All of lore.kernel.org
 help / color / mirror / Atom feed
From: Stephane Eranian <eranian@google.com>
To: linux-kernel@vger.kernel.org
Cc: peterz@infradead.org, mingo@elte.hu, ak@linux.intel.com,
	acme@redhat.com, jolsa@redhat.com, namhyung.kim@lge.com,
	Stephane Eranian <eranian@gmail.com>
Subject: [PATCH v2 3/3] perf stat: add per-core aggregation
Date: Thu, 14 Feb 2013 13:57:29 +0100	[thread overview]
Message-ID: <1360846649-6411-4-git-send-email-eranian@google.com> (raw)
In-Reply-To: <1360846649-6411-1-git-send-email-eranian@google.com>

From: Stephane Eranian <eranian@gmail.com>

This patch adds the --per-core option to perf stat.

This option is used to aggregate system-wide counts
on a per physical core basis. On processors with
hyperthreading, this means counts of all HT threads
running on a physical core are aggregated.

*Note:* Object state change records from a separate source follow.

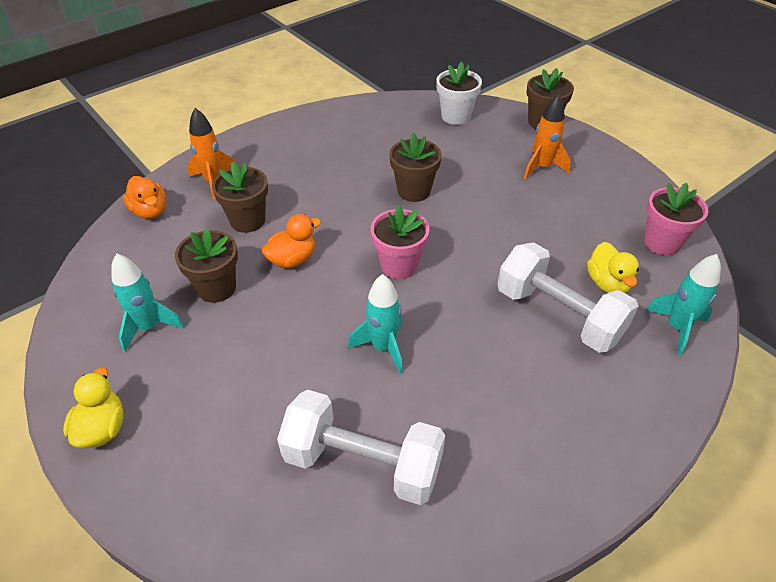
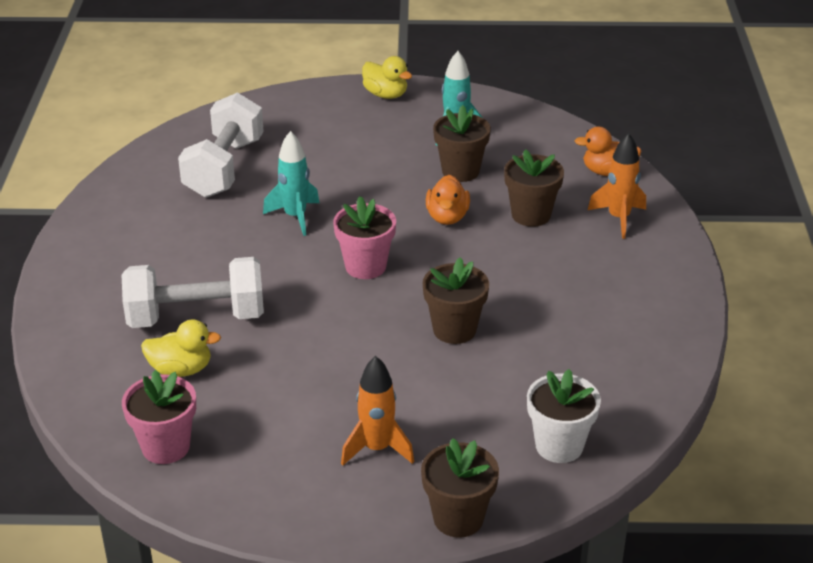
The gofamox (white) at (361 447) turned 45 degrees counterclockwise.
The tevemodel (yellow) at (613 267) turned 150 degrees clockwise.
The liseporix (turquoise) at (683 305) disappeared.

This mode is useful to find imblance between physical
cores running an uniform workload. Cores are identified
by socket: S0-C1, means physical core 1 on socket 0. Note
that cores are identified using their physical core id,
thus their numbering may not be continuous.

Per core aggregation can be combined with interval printing:

 # perf stat -a --per-core -I 1000 -e cycles sleep 1000
 #           time core         cpus             counts events
      1.000090030 S0-C0           1          4,765,747 cycles
      1.000090030 S0-C1           1          5,580,647 cycles
      1.000090030 S0-C2           1            221,181 cycles
      1.000090030 S0-C3           1            266,092 cycles

Signed-off-by: Stephane Eranian <eranian@google.com>
---
 tools/perf/Documentation/perf-stat.txt |    6 +++++
 tools/perf/builtin-stat.c              |   37 ++++++++++++++++++++-----
 tools/perf/util/cpumap.c               |   46 ++++++++++++++++++++++++++++++++
 tools/perf/util/cpumap.h               |   12 +++++++++
 4 files changed, 95 insertions(+), 6 deletions(-)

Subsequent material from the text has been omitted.